I/O Performance, Access Time

Let’s look at the juicy benchmarks now:

As expected, the I/O performance of Intel’s X25-E is amazing, beating all of the  competition. Using our database benchmark pattern—which reads and writes small chunks of data—the X25-E delivers at least 5,000 I/O operations per second, dropping to around 3,000 I/Os per second at deep command queues. Obviously, the controller and its caching mechanism do not introduce an advantage in this scenario. However, the X25-E is still at least four times faster than the second-best SLC flash SSD, the Memoright MR25.2-064S. We also found it interesting that the X25-M also did rather well. However, the results with large command queues show that the MLC flash memory clearly isn’t as fast.
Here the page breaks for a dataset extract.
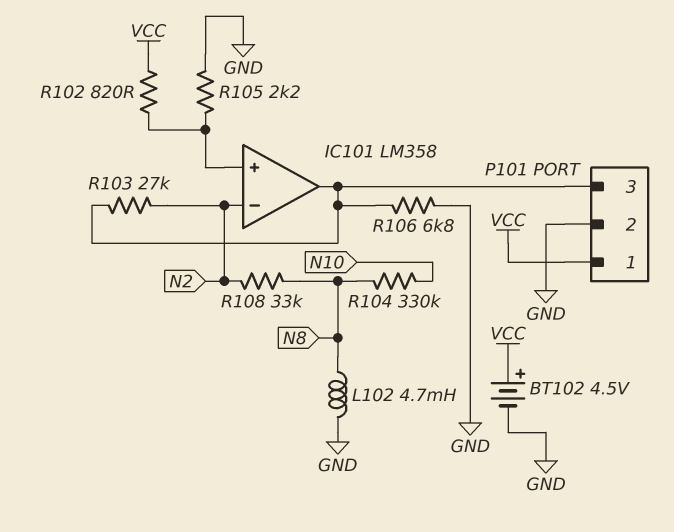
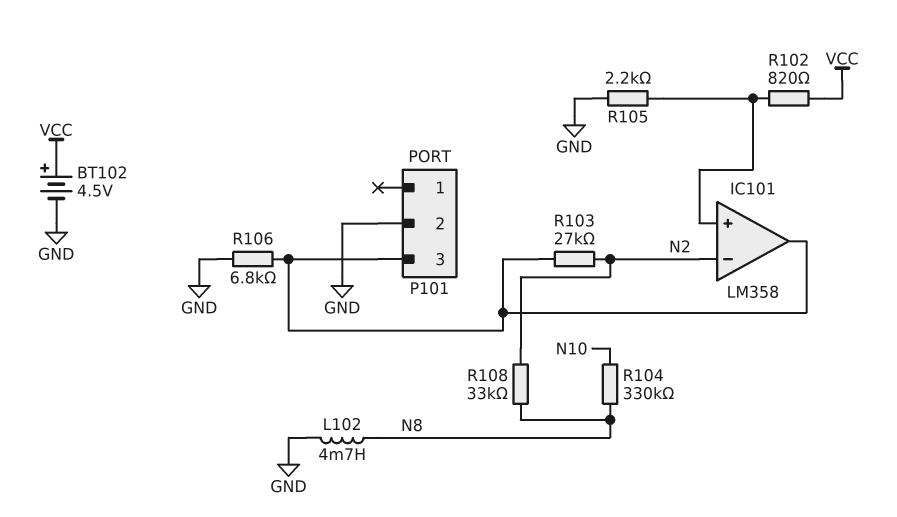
P101 pin 1: VCC -> none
The file server performance results are similarly impressive.

Think of an HTML document, which consists of text and several images, and you’ll understand what Web server I/O requests look like. Most flash drives do well in this benchmark, as they are quick at random reads. Mtron’s Pro 7500 obviously was optimized for random reads, as it is the best in this benchmark. Intel’s products are second and the others follow close behind, delivering 10X better I/O performance than our two 15,000 RPM hard drives.

 

The workstation benchmark pattern utilizes 64, 128 and 256 KB block sizes, with 80% reads and 80% random access. The X25-E takes off again here, leaving every other drive in its dust.